Sunday, July 26, 2009

McLuhan Rising

If you've never heard of Marshall McLuhan, you shouldn't be reading this. McLuhan is the secret handshake to the twenty-first century. He's the saintly avuncular avatar to end all saintly avuncular avatars. Poke around and find him and come back. You'll thank Bloomsday.

http://www.youtube.com/watch?v=VFo5Ky8YE8c

Saturday, July 18, 2009

A Three-Penny Opera

Moments strike. This morning I saw my wife, Molly, and our fair-haired son, Amonymous, off to their respective domains, then set to my own ritual preparations. There was a cup in the sink, a travel mug, caked with dried coffee from a week's worth of car rides to and from the (improvisational moral) theater where I work. The kitchen was tidy, but for this one gunky mug, so I ran some water in it to prep it to clean and when I poured the beige swill into the drain I heard the distinct clink of change as coins in the mug tumbled down the dark hole.

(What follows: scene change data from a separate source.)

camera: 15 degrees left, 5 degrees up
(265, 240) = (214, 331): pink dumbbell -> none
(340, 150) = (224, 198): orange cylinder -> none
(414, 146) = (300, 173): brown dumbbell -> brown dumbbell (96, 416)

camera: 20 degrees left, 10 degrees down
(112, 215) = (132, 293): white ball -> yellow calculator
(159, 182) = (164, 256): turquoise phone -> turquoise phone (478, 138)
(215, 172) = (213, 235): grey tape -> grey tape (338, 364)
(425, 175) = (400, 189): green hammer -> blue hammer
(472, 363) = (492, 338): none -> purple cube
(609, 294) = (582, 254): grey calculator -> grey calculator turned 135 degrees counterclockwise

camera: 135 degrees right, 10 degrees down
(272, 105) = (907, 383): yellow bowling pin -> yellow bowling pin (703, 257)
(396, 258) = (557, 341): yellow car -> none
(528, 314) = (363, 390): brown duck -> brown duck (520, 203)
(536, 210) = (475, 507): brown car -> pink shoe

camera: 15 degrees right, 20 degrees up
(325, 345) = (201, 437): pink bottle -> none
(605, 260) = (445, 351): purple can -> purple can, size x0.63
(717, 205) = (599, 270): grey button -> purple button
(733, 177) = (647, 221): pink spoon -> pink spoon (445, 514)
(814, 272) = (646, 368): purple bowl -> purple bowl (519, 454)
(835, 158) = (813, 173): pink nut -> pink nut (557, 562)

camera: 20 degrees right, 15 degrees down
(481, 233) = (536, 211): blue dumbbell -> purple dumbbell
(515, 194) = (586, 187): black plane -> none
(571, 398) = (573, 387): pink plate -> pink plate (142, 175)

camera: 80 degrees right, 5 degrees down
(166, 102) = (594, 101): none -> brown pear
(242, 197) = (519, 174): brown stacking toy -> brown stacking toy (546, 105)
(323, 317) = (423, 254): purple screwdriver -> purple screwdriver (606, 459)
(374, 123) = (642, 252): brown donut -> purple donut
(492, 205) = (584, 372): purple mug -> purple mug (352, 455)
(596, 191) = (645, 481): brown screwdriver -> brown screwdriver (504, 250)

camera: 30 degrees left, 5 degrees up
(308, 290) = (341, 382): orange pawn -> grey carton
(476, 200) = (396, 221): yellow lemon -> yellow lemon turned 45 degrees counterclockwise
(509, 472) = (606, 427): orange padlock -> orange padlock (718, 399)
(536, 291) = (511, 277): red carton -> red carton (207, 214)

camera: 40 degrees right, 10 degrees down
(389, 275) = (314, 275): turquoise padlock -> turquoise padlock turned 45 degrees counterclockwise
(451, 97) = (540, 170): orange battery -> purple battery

A cherished memory struck me so hard, I swooned: my father, thirty-odd years ago, standing trapped at the kitchen sink with his hand stuck in the drain after chasing an errant spoon. He struggled and gasped and swore and laughed at himself. "Get your mother," he said. An hour later, the house was filled with drinking buddies, laughing and mocking the smart guy poverty lawyer they loved to tease for his ideals and his general incompetence toward all things mechanical. The power was shut off, since the threat of the gnaw of the Insinkerator was real. He lay upon the counter top, arm lubed; a sacrificial lamb awaiting slaughter. I saw his fingers dangling underneath after the plumbing was dismantled. Some pushed, some pulled, but a violent howl marked the birth of his resurrected hand. They drank and laughed and tended to his tender, swollen limb. "One for the history books," one announced. He would never live this moment down, he knew, but he took it like a champ. He laughed along and self-medicated with bloody marys and screwdrivers, as usual.

And so I stood at the sink this morning, laughing and crying. I found a flashlight and peered into the hole and found the glint of three pennies. After a failed, cautious attempt with chopsticks, I succumbed and shoved my hand down. One by one, I found them and pulled out the trinity of mucky cents from the subterranean netherworld. I washed them off and set them on the window sill, then washed my hands. The house was tidy and silent as I dried my hands and eyes on the dishtowel. One for the history books, indeed.